The Company will pay all Registration Expenses in connection with the
Registration Statement and Subscriber shall be responsible for Selling Expenses
attributable to the sale of its Registrable Securities.
 
(e)(i) In the event of a registration of any Registrable Securities, the Company
will, to the extent permitted by law, indemnify and hold harmless Subscriber,
each officer of Subscriber, each director of Subscriber, and each other person,
if any, who controls Subscriber within the meaning of the Securities Act,
against any losses, claims, damages or liabilities, joint or several, to which
Subscriber may become subject under the Securities Act or otherwise, insofar as
such losses, claims, damages or liabilities (or actions in respect thereof)

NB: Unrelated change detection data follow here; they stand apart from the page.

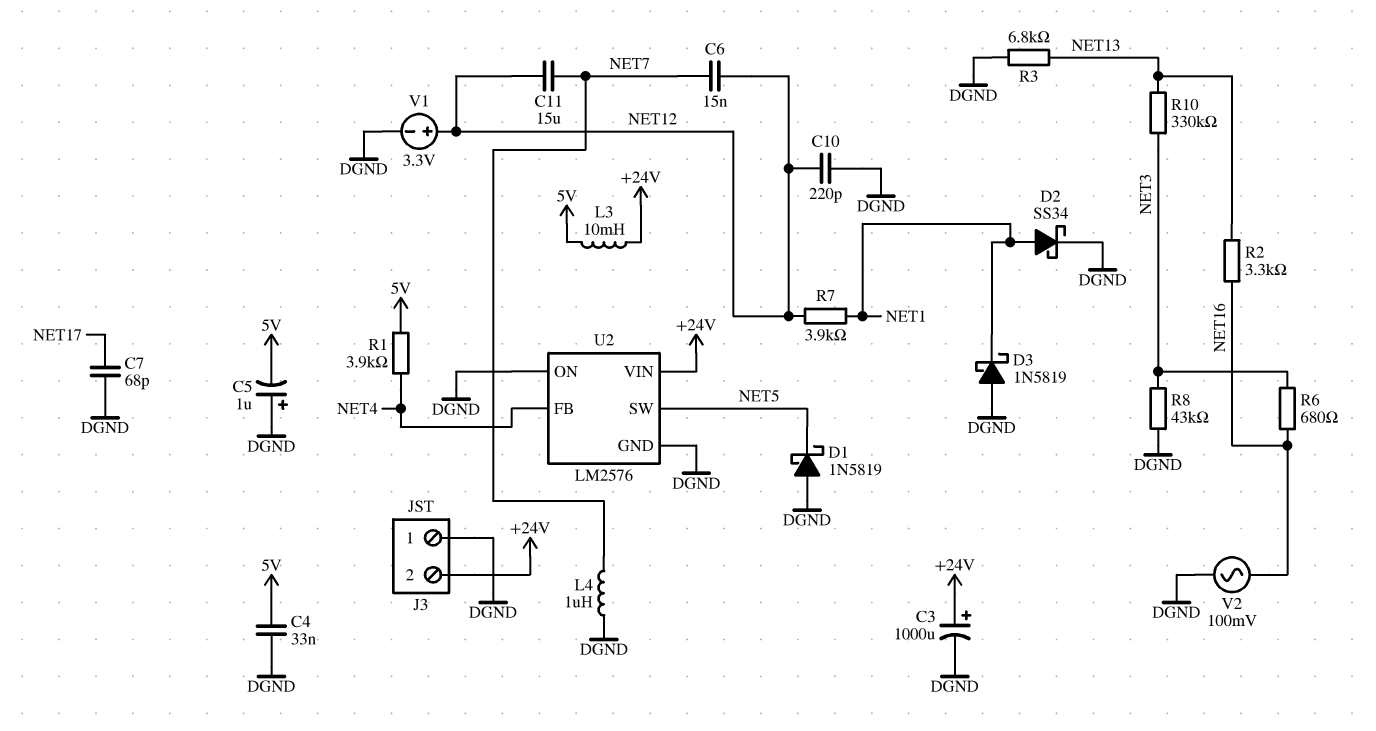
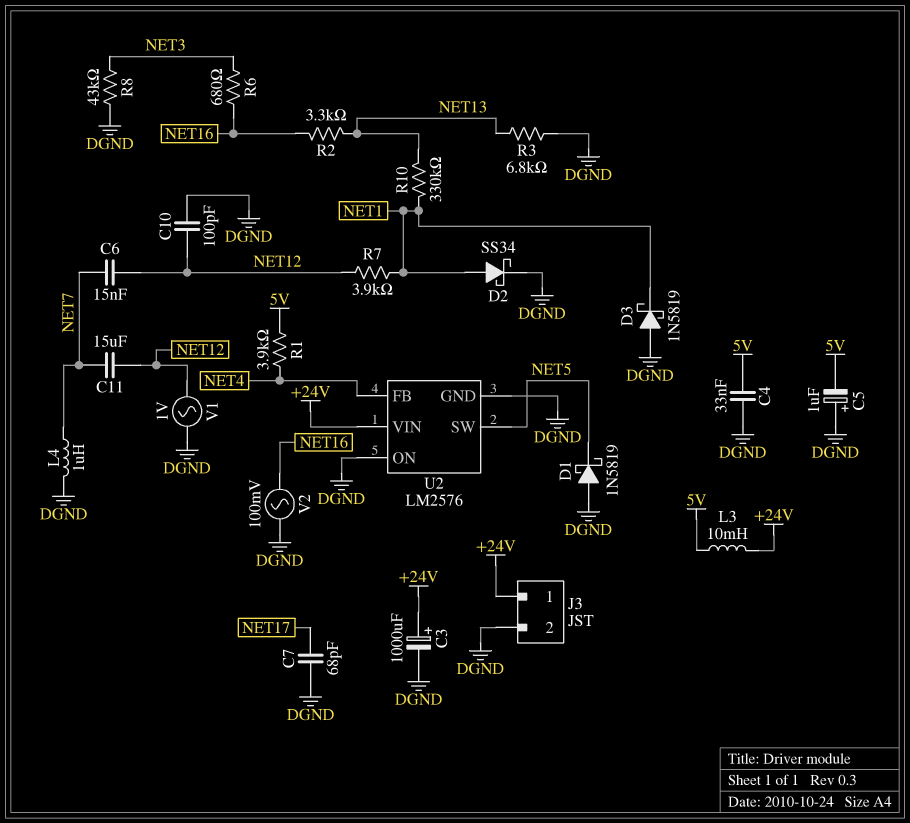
C10: 220pF (DGND, NET12) -> 100pF (DGND, NET12)
J3 pin 1: DGND -> +24V
J3 pin 2: +24V -> DGND
R10: 330k (NET3, NET13) -> 330k (NET1, NET13)
V1: 3.3V (plus NET12, minus DGND) -> AC 1V (DGND, NET12)

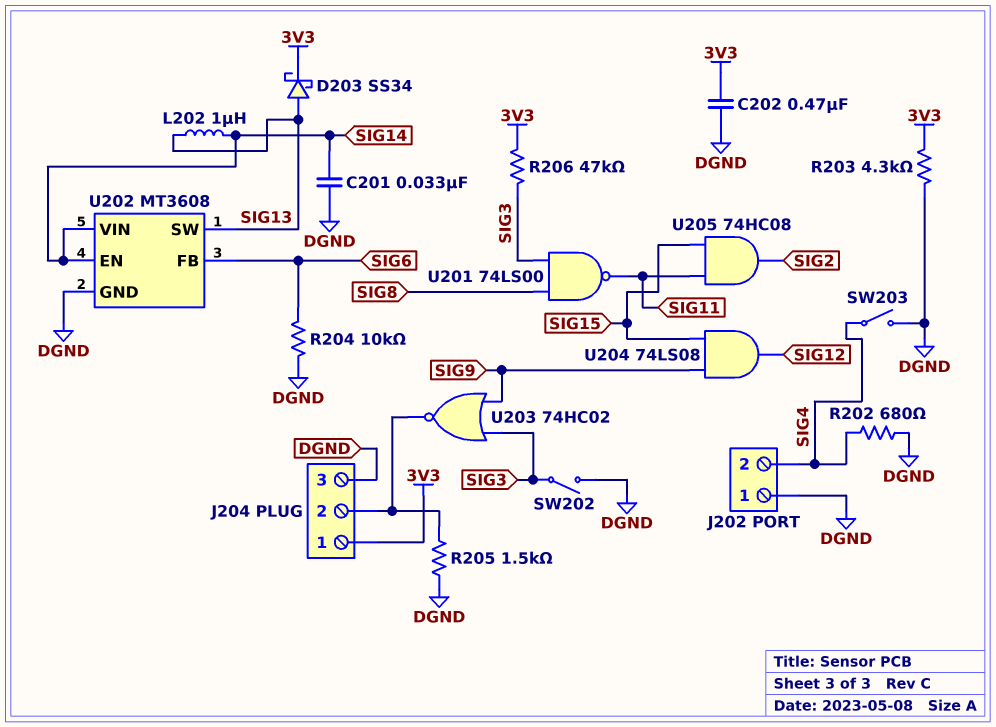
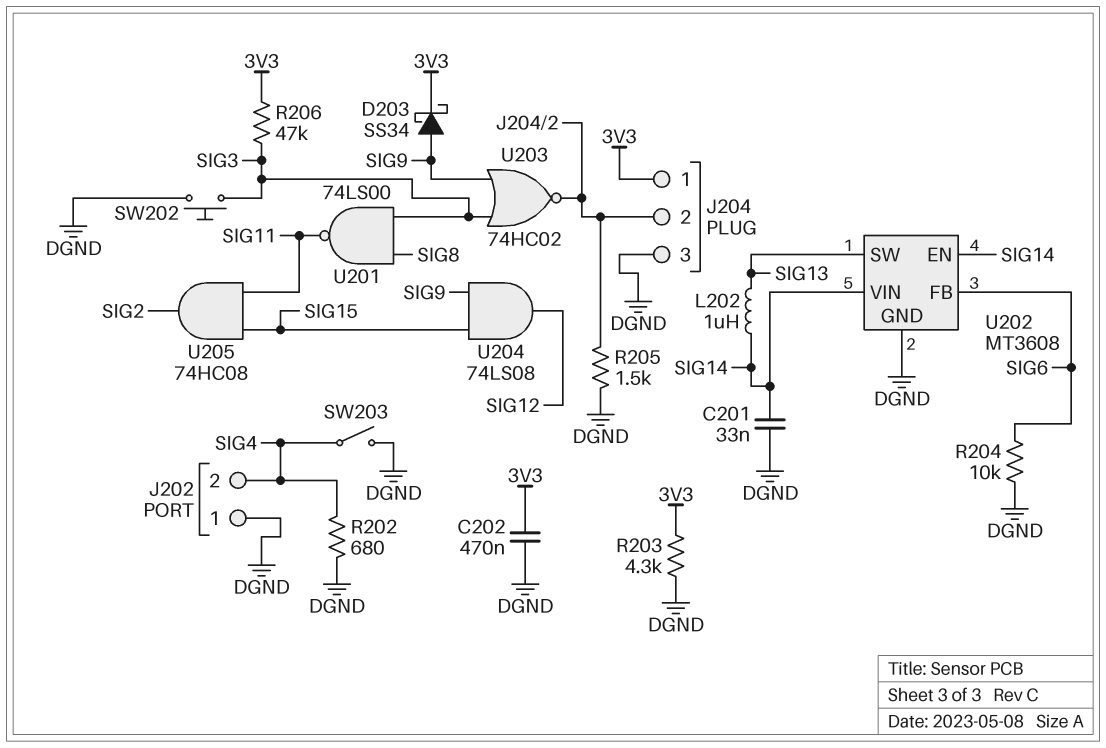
D203: schottky SS34 (A SIG13, K 3V3) -> schottky SS34 (A SIG9, K 3V3)
SW202: switch (DGND, SIG3) -> button (DGND, SIG3)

arise out of or are based upon any untrue statement or alleged untrue statement
of any material fact contained in any registration statement under which
Subscriber’s Registrable Securities were registered under the Securities Act,
any preliminary prospectus or final prospectus contained therein, or any
amendment or supplement thereof, or arise out of or are based upon the omission
or alleged omission to state therein a material fact required to be stated
therein or necessary to make the statements therein not misleading in light of
the circumstances when made, and will subject to the other provisions hereof
reimburse Subscriber for any legal or other expenses reasonably incurred by it
in connection with investigating or defending any such loss, claim, damage,
liability or action; provided, however, that the Company shall not be liable to
Subscriber (i) to the extent that any such damages arise out of or are based
upon an untrue statement or omission made in any preliminary prospectus if (A)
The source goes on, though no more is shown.